David Owen Russell (born August 20, 1958) is an American filmmaker. His early directing career includes the comedy films Spanking the Monkey (1994), Flirting with Disaster (1996), Three Kings (1999), and I Heart Huckabees (2004). He gained critical success with the biographical sports drama The Fighter (2010), the romantic comedy-drama Silver Linings Playbook (2012), and the dark comedy crime film American Hustle (2013). The three films were commercially successful and acclaimed by critics, having earned Russell three Academy Award nominations for Best Director, as well as a Best Adapted Screenplay nomination for Silver Linings Playbook and a Best Original Screenplay nomination for American Hustle.

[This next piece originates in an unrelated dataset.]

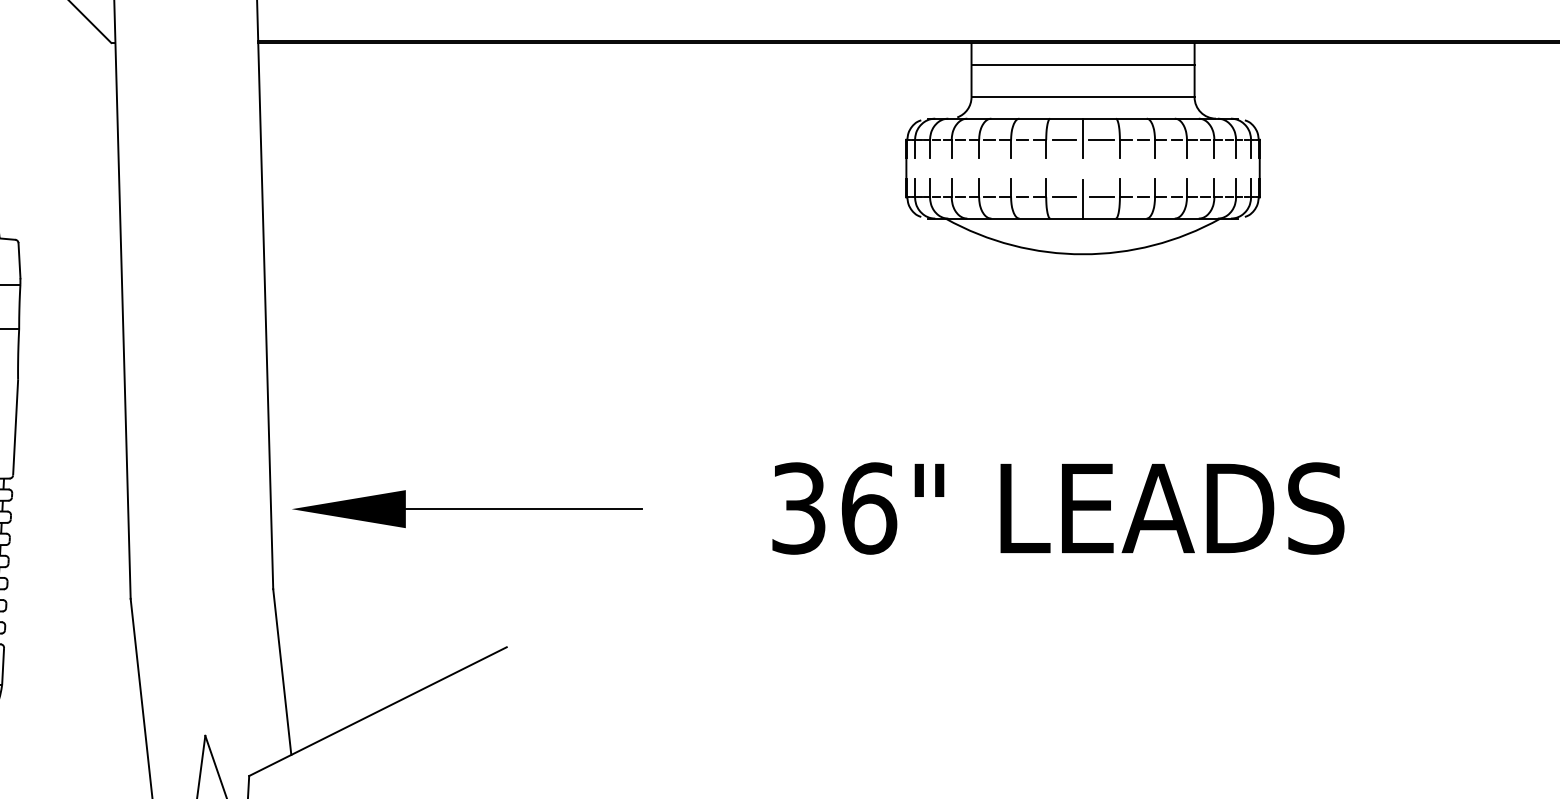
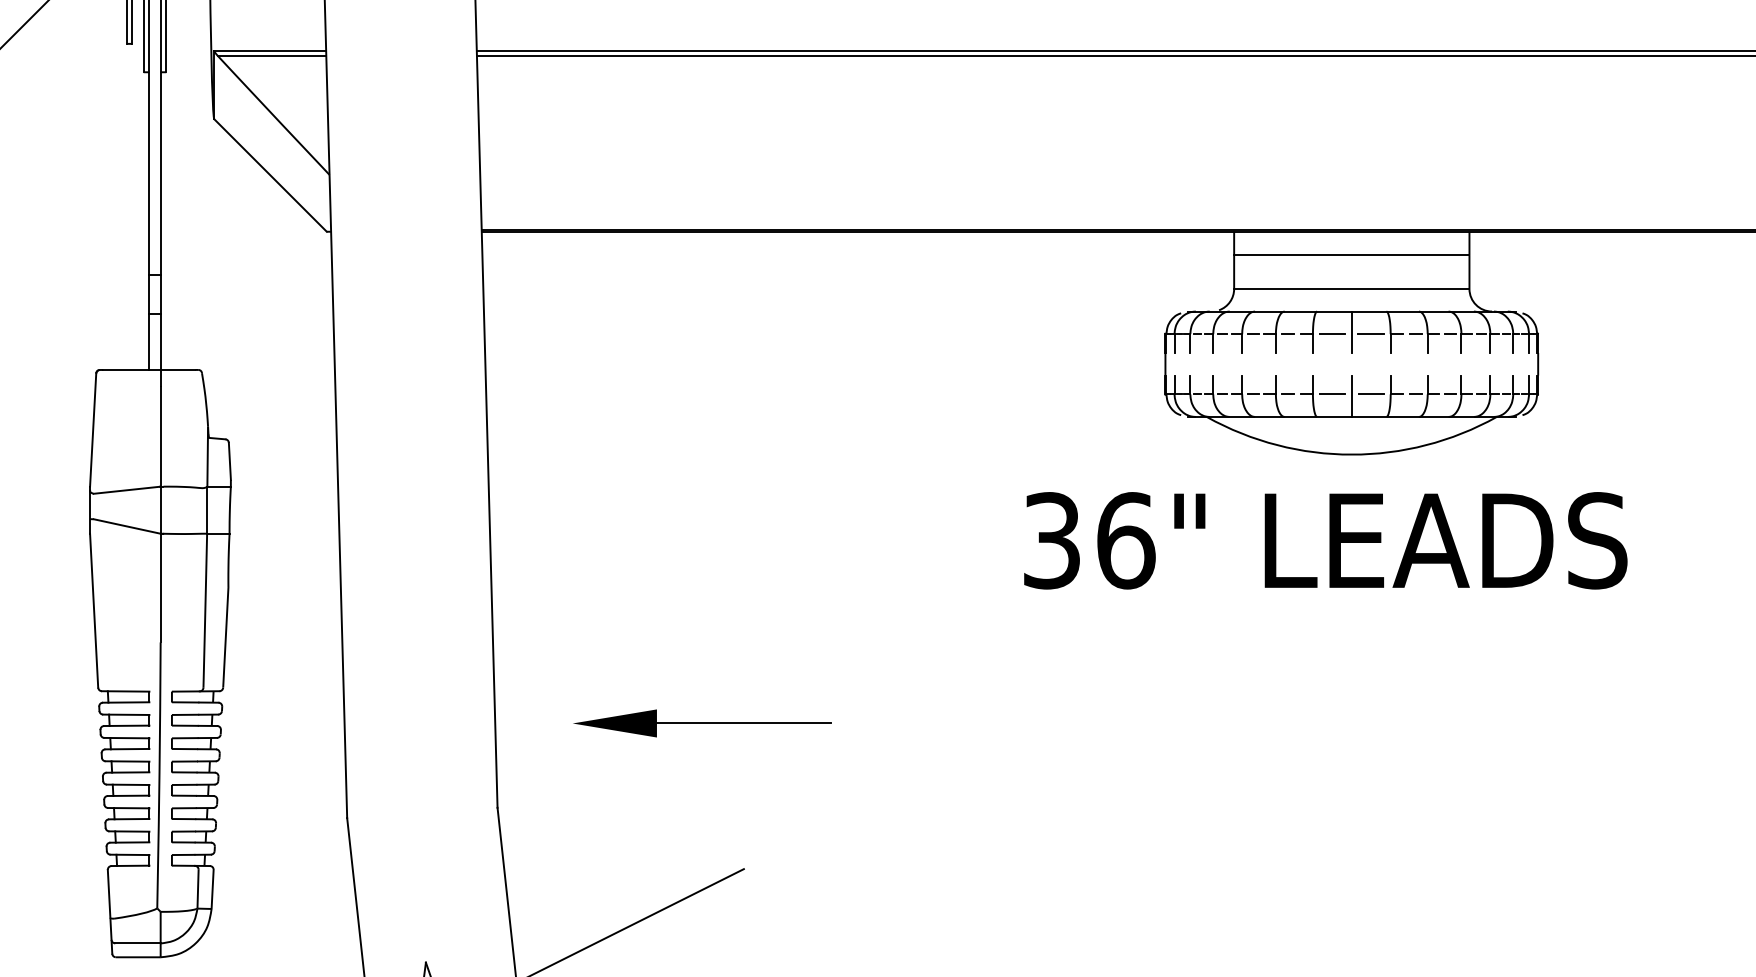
text: (1058, 508) -> (1325, 540), moved
part: (467, 509) -> (702, 723), size x0.7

Russell received his seventh Golden Globe nomination for the semi-biographical comedy-drama Joy (2015).

Early life 
Russell was raised in Larchmont, New York, in an atheist, middle-class household. His parents worked for Simon & Schuster; his father, Bernard, was the vice president of sales for the company, and his mother, Maria, was a secretary there. His father was from a Russian-Jewish family, and his mother was Italian-American (of Lucanian descent). His paternal grandfather, a butcher from the Upper West Side of Manhattan, lost many of his relatives in concentration camps.

When he was 13, Russell made his first film for a school project and used a Super 8 film camera to film people in New York City. He attended Mamaroneck High School, where he was voted "Class Rebel". He fell in love with film in his teens (his favorite movies included Taxi Driver, Chinatown, and Shampoo) but aspired to become a writer; Russell started a newspaper in high school and wrote short stories. As his parents worked in the publishing industry, he grew up in a household filled with books.

In 1981, Russell received his A.B. degree from Amherst College, where he majored in English and political science. He wrote his senior thesis on the United States intervention in Chile from 1963 to 1973.

Career

Early career 
After graduating from Amherst, Russell traveled to Nicaragua and taught in a Sandinista literacy program. He worked in waitering, bartending, and catering. Some of his bartending colleagues included members of the Blue Man Group. He worked for a booksellers' association and later became a community organizer in Maine. He used video equipment to document slums and bad housing conditions, which later became a documentary of Lewiston, Maine. Russell was a political activist and canvassed and raised money in neighborhoods; he also did community work in Boston's South End. In addition to working in several day jobs, he began to write short films.

Russell directed a documentary about Panamanian immigrants in Boston, which led to a job as a production assistant on a PBS series called Smithsonian World.

In 1987, Russell wrote, produced, and directed Bingo Inferno: A Parody on American Obsessions, a short film about an obsessive bingo-playing mother. Two years later, he made another short titled Hairway to the Stars, which featured Bette Davis and William Hickey. Both shorts were shown at the Sundance Film Festival.

After Russell made an award-winning short film for a Boston television station, he received grants from the New York State Council on the Arts and the National Endowment for the Arts. Instead of the money going towards a feature about a fortune cookie writer, he decided to make Spanking the Monkey, a film about an incestuous mother-son relationship. As a result, Russell had to return the funds to the NEA.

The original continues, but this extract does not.